Kenji Kamiyama’s film mixes genres into an entertaining hybrid

Vehicles of the future in Napping Princess

Vehicles of the future in Napping Princess

It’s Anime Week at Row House Cinema, and the highlight of the four-film program of Japanese animation is the Pittsburgh premiere of Napping Princess

Kenji Kamiyama’s film mixes genres — action, fantasy, coming-of-age — into an entertaining hybrid that revolves around a nascent technology familiar to Pittsburghers: autonomous vehicles. It’s 2020, and a big auto manufacturer wants to have its driverless vehicles featured at the Tokyo Olympics. To that end, it has thugs abduct a provincial mechanic who seems to know a bit about high-tech cars. Meanwhile, his teenage daughter Kokone is napping and indulging in fantastical reveries in which she is the imprisoned magically inclined princess of Eastpolis, a place entirely dominated by 24-hour automobile manufacturing.
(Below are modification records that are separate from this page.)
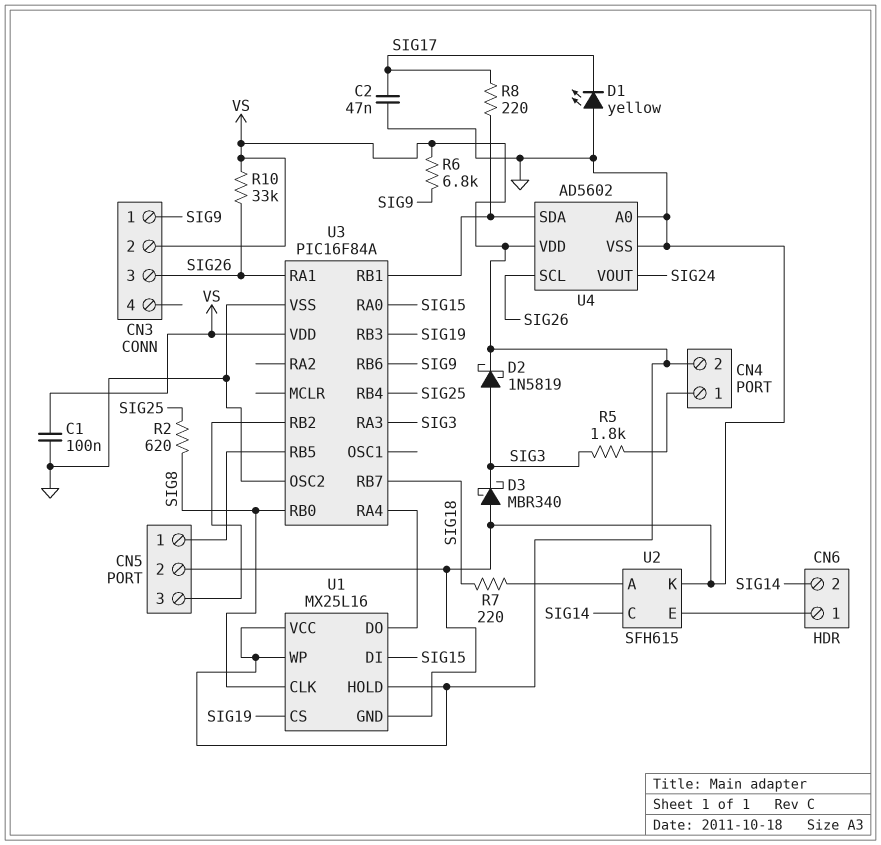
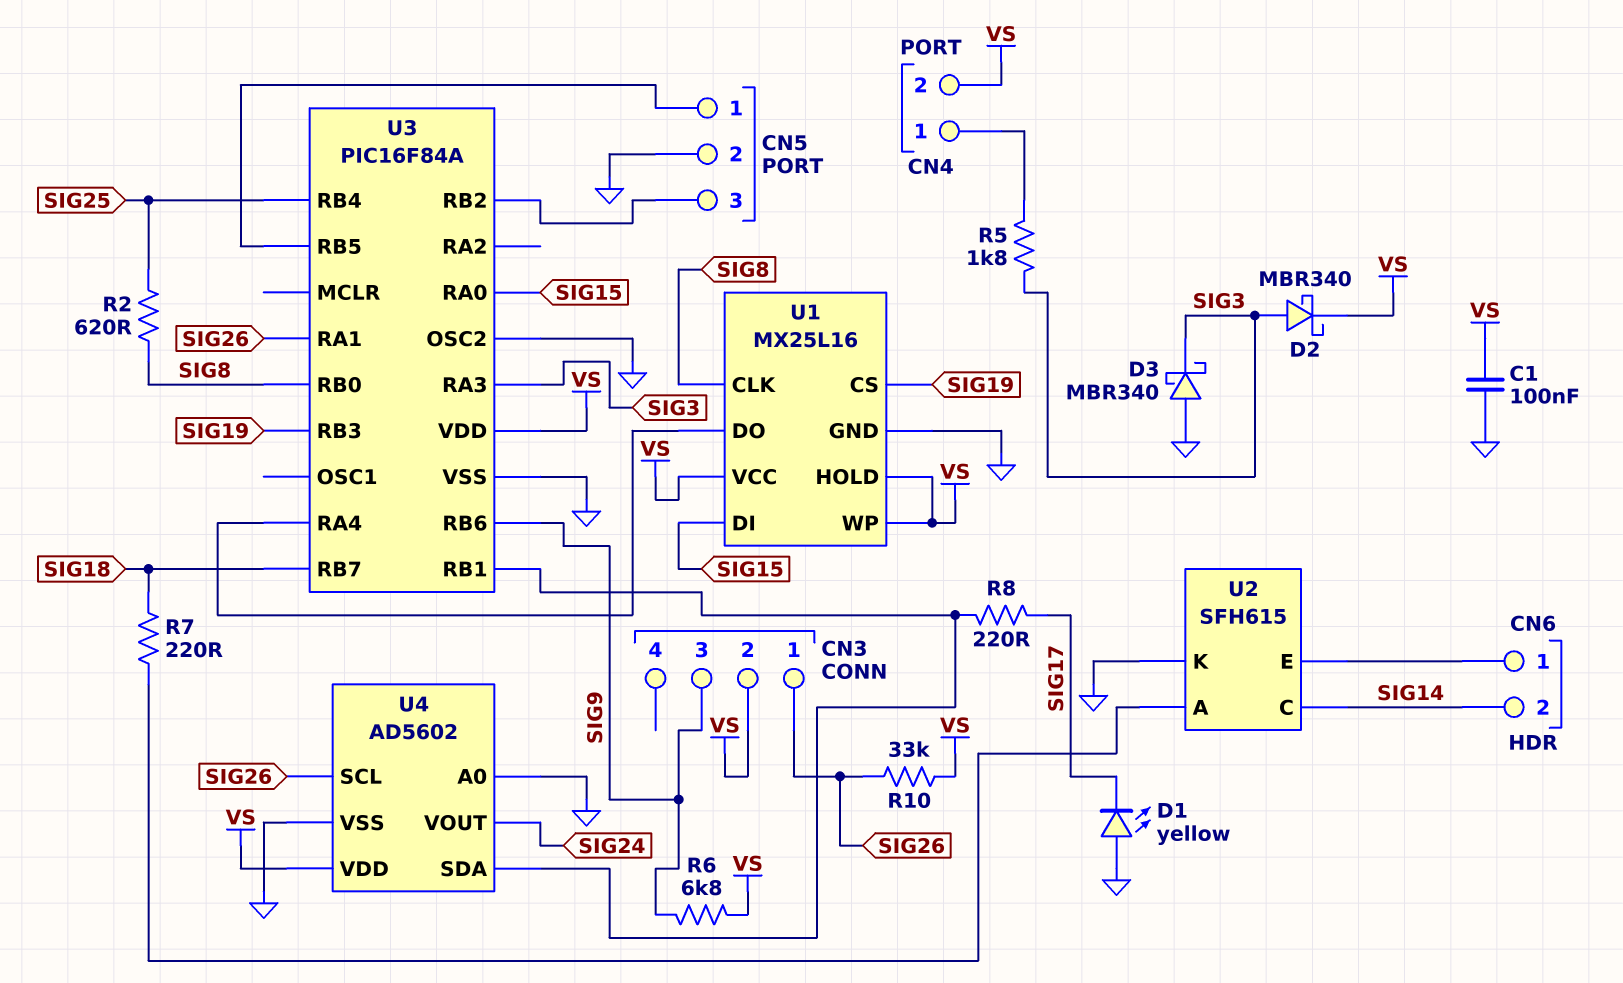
C2: 47nF (GND, SIG17) -> none
CN3 pin 1: SIG9 -> SIG26
CN3 pin 3: SIG26 -> SIG9
D2: schottky 1N5819 (A SIG3, K VS) -> schottky MBR340 (A SIG3, K VS)

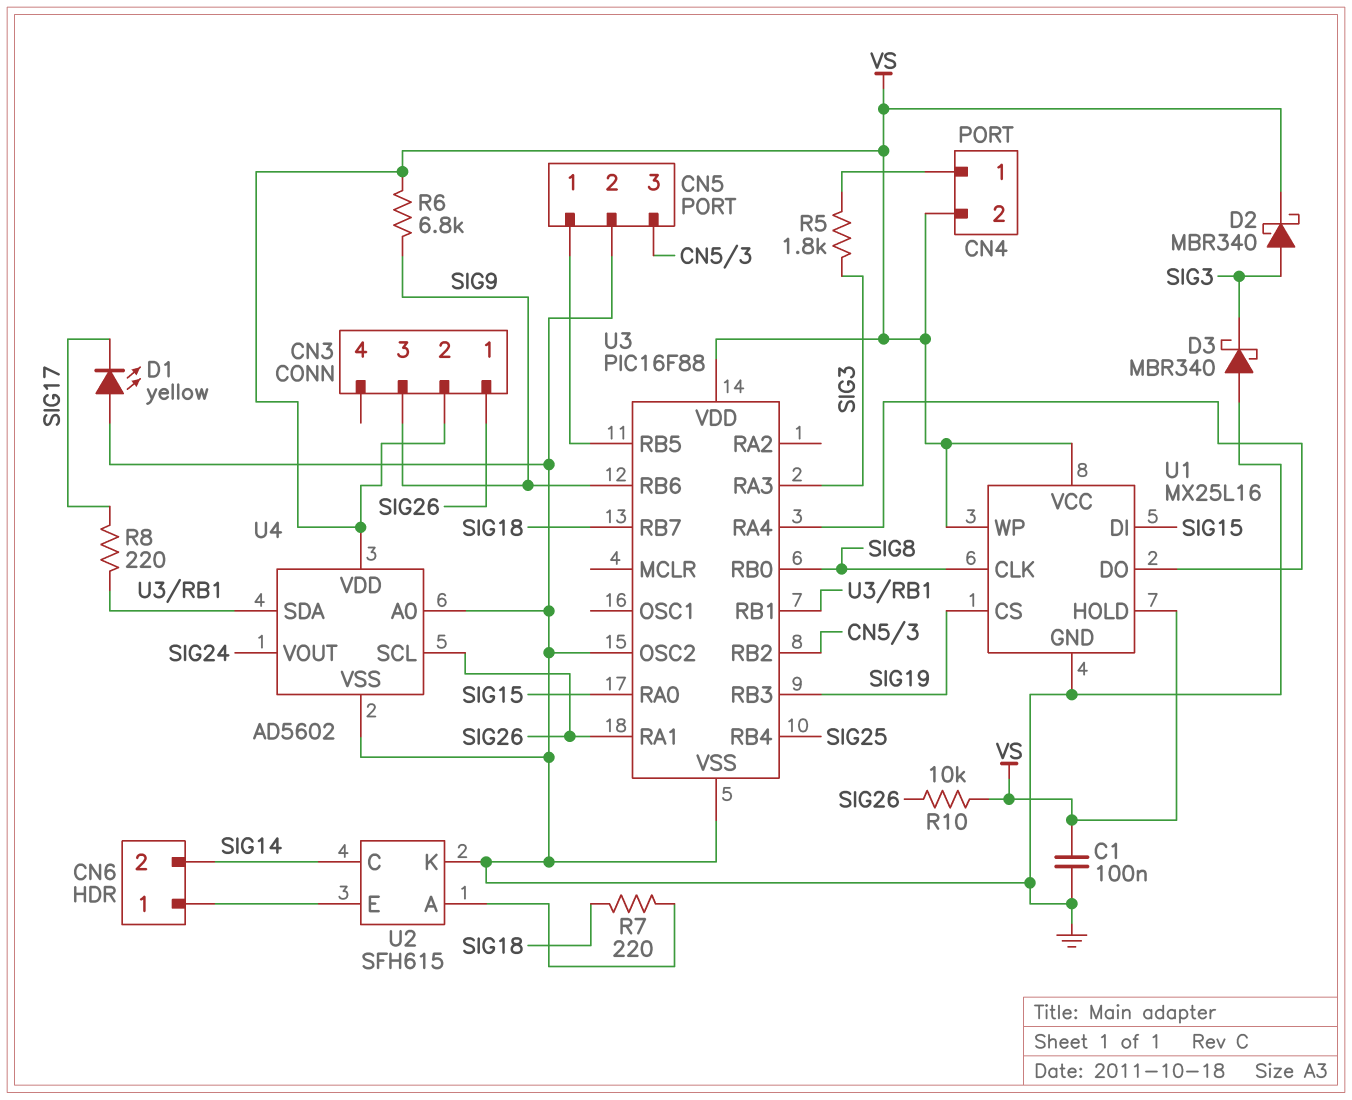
R2: 620 (SIG8, SIG25) -> none
R10: 33k (SIG26, VS) -> 10k (SIG26, VS)
U3: PIC16F84A -> PIC16F88

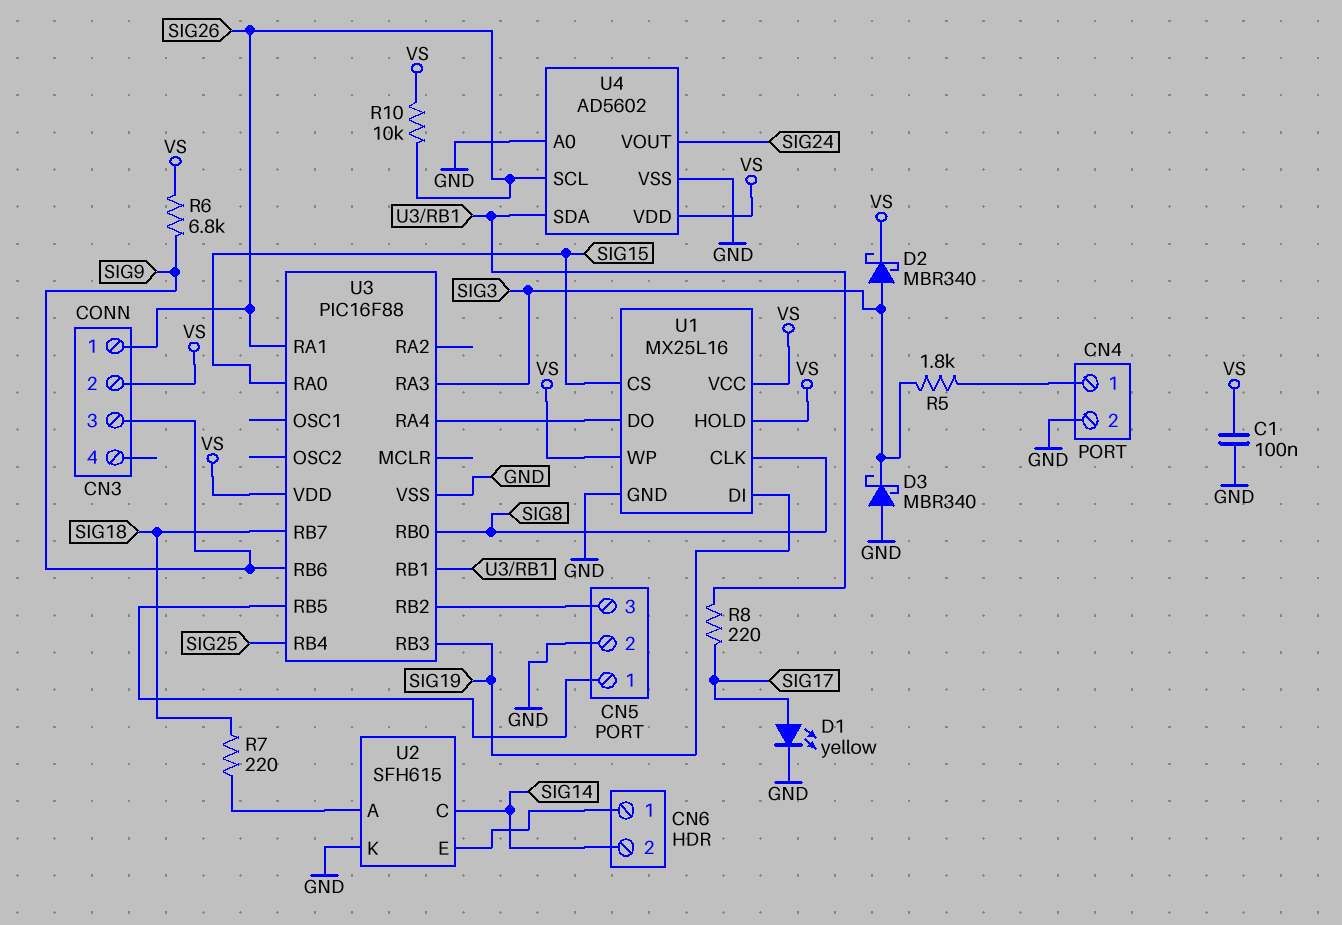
CN4 pin 2: VS -> GND
D1: LED yellow (A GND, K SIG17) -> LED yellow (A SIG17, K GND)
U1 pin CS: SIG19 -> SIG15
U1 pin DI: SIG15 -> SIG19
U3 pin OSC2: GND -> none

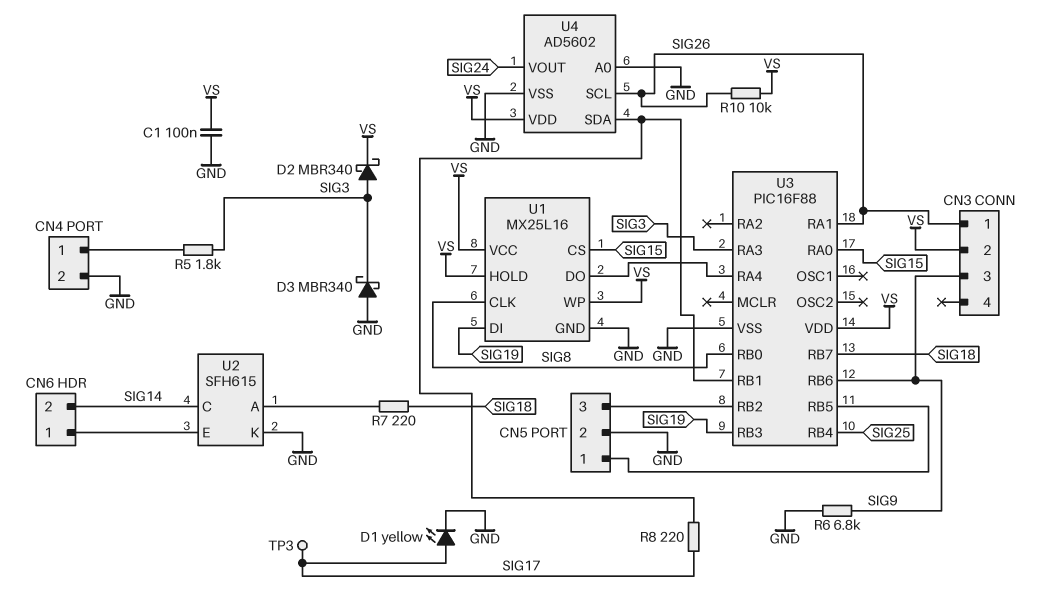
R6: 6.8k (SIG9, VS) -> 6.8k (GND, SIG9)
TP3: none -> test point (SIG17)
If you’re an anime fan, you won’t be surprised to learn these two storylines intertwine, despite one being set in reality and the other in a young girl’s head. Napping Princess offers nods to similarly themed man-and-machine works such as Metropolis, Transformers and assorted mecha tales. (There is also a well-sourced shout-out to Carnegie Mellon University, which we all know is a hub of autonomous-vehicle research.) At almost two hours, the film feels a wee bit padded, but be sure to sit through the credits for some sweet and critical backstory.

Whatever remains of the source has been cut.